Il cristianesimo poteva teorizzare la propria esistenza soltanto come costante opposizione agli ebrei ed il perdurare dell'ostinazione ebraica dimostrava che la missione cristiana non era ancora compiuta. L'ammissione dell'errore da parte degli ebrei, la loro resa alla verità cristiana e una futura conversione di massa rappresentavano per il cristianesimo il modello del trionfo finale. Ancora una volta il cristianesimo affidava agli ebrei, nella loro veste di alter ego, una vera e propria missione escatologica.

La presenza degli ebrei all'interno della cristianità, sul suo territorio e nella sua storia, non era dunque nè marginale, nè contingente; la loro specificità non era simile a quella di altre minoranze, bensì un aspetto dell'identità cristiana.

L'atteggiamento cristiano verso gli ebrei non era un riflesso dei comuni rapporti e attriti tra vicini, ma derivava da una diversa logica: quella legata all'autoriproduzione della Chiesa e del suo dominio ecumenico.

Da qui deriva la relativa autonomia della «questione ebraica» dall'esperienza sociale, economica e culturale delle popolazioni ospitanti. E da ciò deriva anche la relativa facilità con cui tale questione poteva essere isolata dal contesto della vita di tutti i giorni e svincolata dal vaglio dell'esperienza quotidiana. Nell'atteggiamento della Chiesa di fronte agli ebrei l'antisemitismo acquisì una forma che gli consentiva di esistere quasi a prescindere dalla reale condizione degli ebrei nella società.

Il concetto di “ebreo” fu il campo di battaglia su cui venne combattuta l'interminabile lotta della Chiesa per la propria identità, cioè per la netta demarcazione dei propri confini temporali e spaziali.

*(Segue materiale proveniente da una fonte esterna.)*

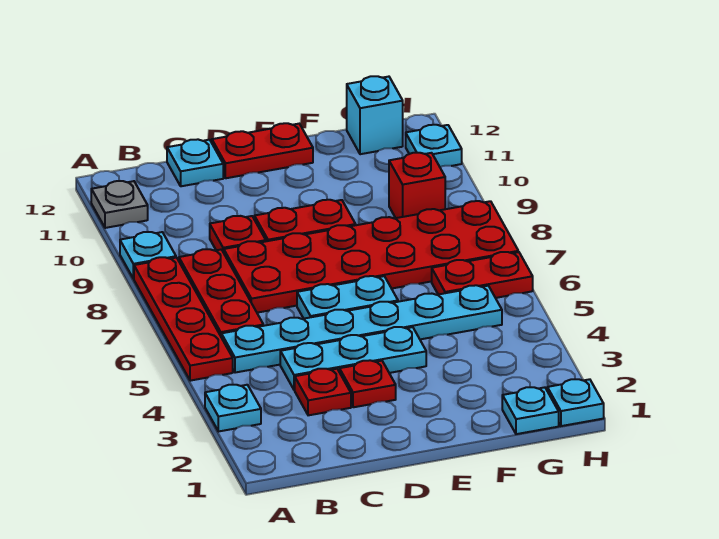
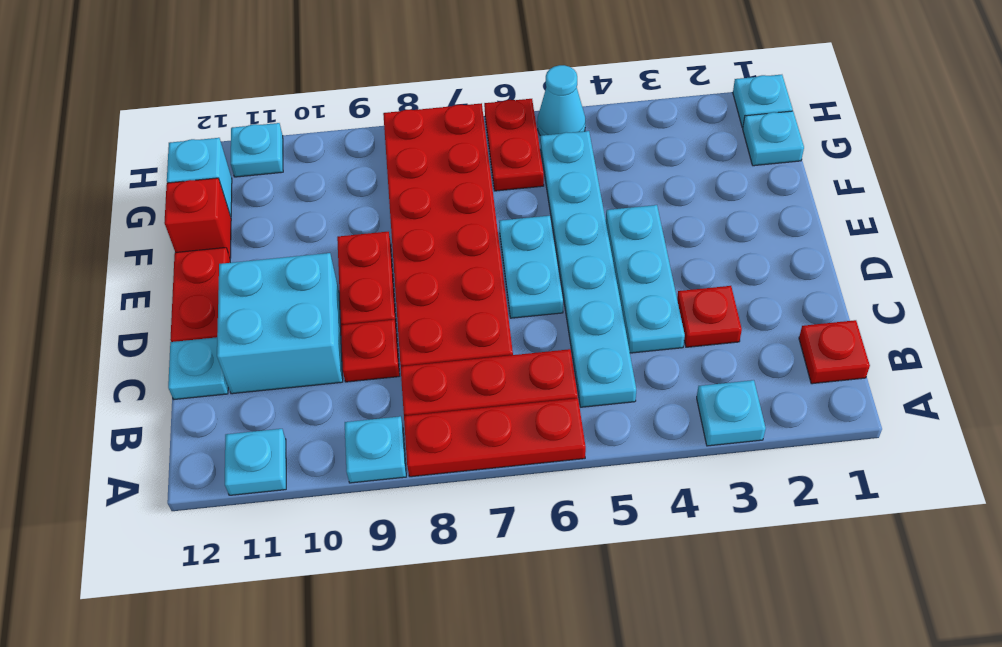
red plate A5:A8 level 1 -> red plate A6:A8 level 1
grey plate A11 level 1 -> cyan plate A11 level 1
none -> cyan brick C10:D11 level 1
red plate D3 level 1 -> red plate B1 level 1
red brick G9 level 1 -> red brick F12 level 1
none -> cyan cone H5 level 1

Quello di "ebreo" era un concetto sovraccarico dal punto di vista semantico, nel quale confluivano e si mescolavano significati che avrebbero dovuto restare separati; per questa ragione esso era un bersaglio naturale di tutte le forze impegnate a tracciare confini e a mantenerli impermeabili.

Costruito concettualmente in tal modo, l'ebreo ha svolto una funzione di primaria importanza: ha reso visibili le terrificanti conseguenze derivanti dalla violazione dei confini, dal rifiuto di rimanere nel gregge, da ogni condotta non ispirata a una lealtà incondizionata e a una scelta senza ambiguità; egli è stato il prototipo e il modello principe di ogni anticonformismo, eterodossia, anomalia, aberrazione.

Il concetto di ebreo recava in sè un messaggio: l'alternativa all'ordine esistente qui ed ora non è un altro ordine, ma il caos e la devastazione.